Background: To date, no studies have assessed the longitudinal changes of dietary intake on metabolic risk factors in Latino youth.
Objective: We assessed the relation between changes in dietary intake, specifically sugar and fiber intakes, with changes in adiposity and risk factors for type 2 diabetes in a longitudinal analysis of overweight Latino youth.
Design: Overweight Latino youth (n = 85; aged 11-17 y) underwent the following measures over 2 y [mean (+/-SD) time difference was 1.5 +/- 0.5 y]: dietary intake by 2-d diet recalls, body composition by dual-energy X-ray absorptiometry and magnetic resonance imaging, and glucose and insulin indexes by oral- and intravenous-glucose-tolerance tests. Partial correlations and repeated-measures analysis of covariance assessed the relation between changes in dietary intake with changes in adiposity and glucose and insulin indexes, independent of the following a priori covariates: sex, Tanner stage, time between visits, and baseline dietary and metabolic variables of interest.

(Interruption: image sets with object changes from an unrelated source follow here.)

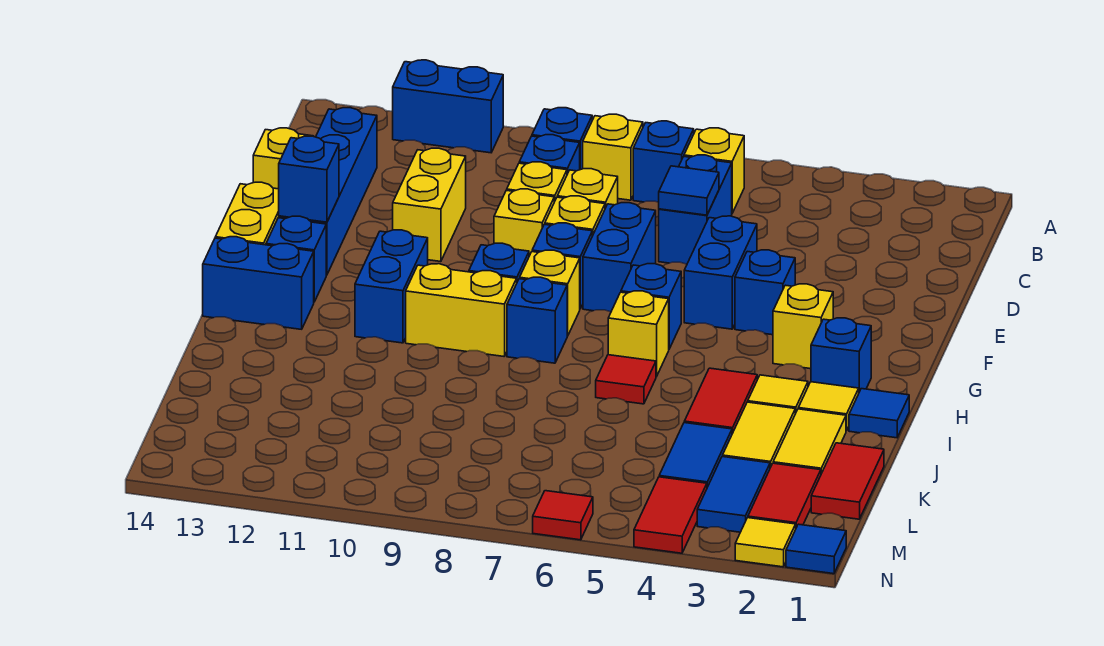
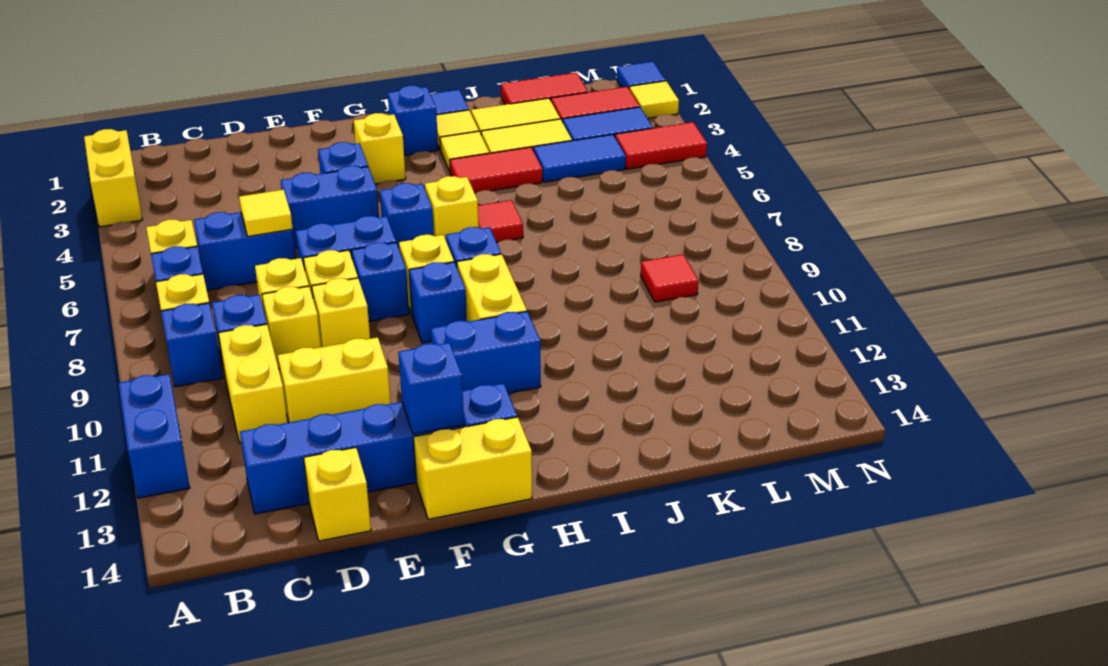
none -> yellow brick A2:A3 level 1
none -> yellow brick C10:C11 level 1
blue tile D6 level 2 -> yellow tile D6 level 2
blue brick H13:H14 level 1 -> none
red tile N6 level 1 -> red tile L9 level 1

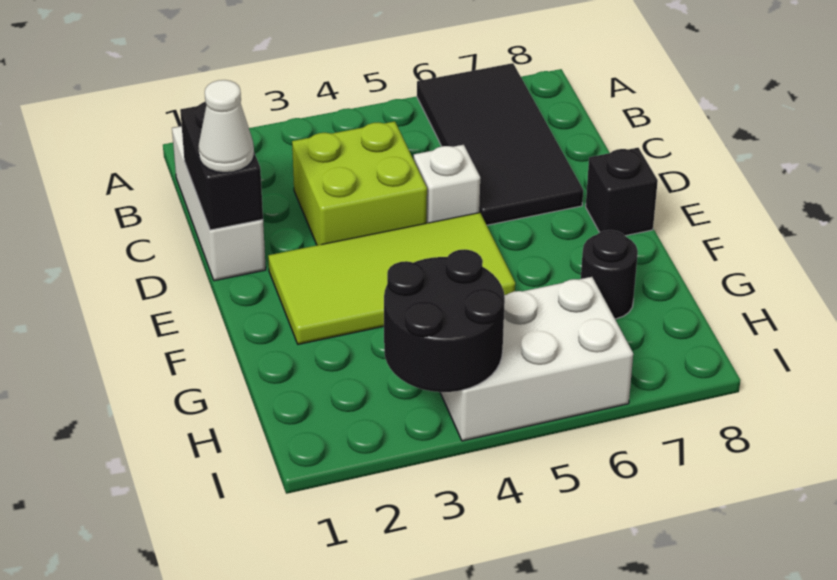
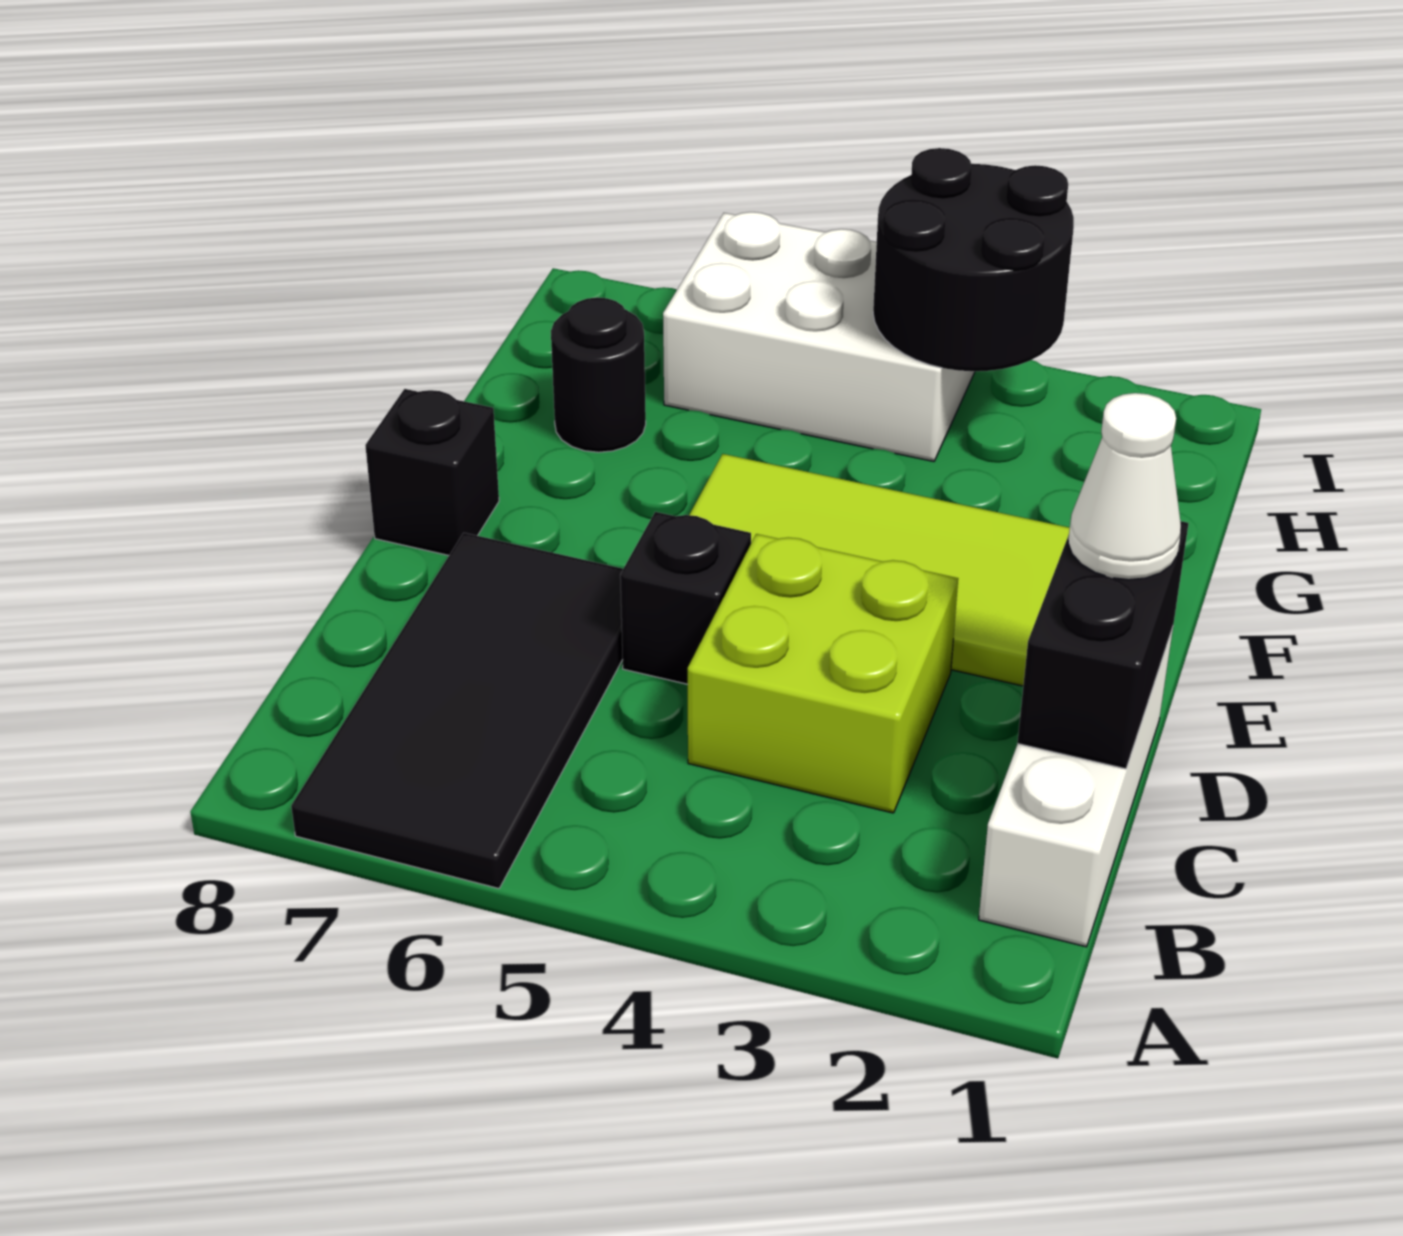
white brick D5 level 1 -> black brick D5 level 1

Results: Increases in total dietary fiber (g/1000 kcal) and insoluble fiber (g/1000 kcal) were associated with decreases in visceral adipose tissue (VAT) (r = -0.29, P = 0.02, and r = -0.27, P = 0.03, for total dietary and insoluble fiber, respectively), independent of baseline covariates and change in subcutaneous abdominal adipose tissue. Participants who had decreased total dietary fiber (mean decrease of 3 g . 1000 kcal(-1) x d(-1)) had significant increases in VAT compared with participants who had increased total dietary fiber (21% compared with -4%; P = 0.02). No other changes in dietary variables were related to changes in adiposity or metabolic variables.
Conclusion: Small reductions in dietary fiber intake over 1-2 y can have profound effects on increasing visceral adiposity in a high-risk Latino youth population.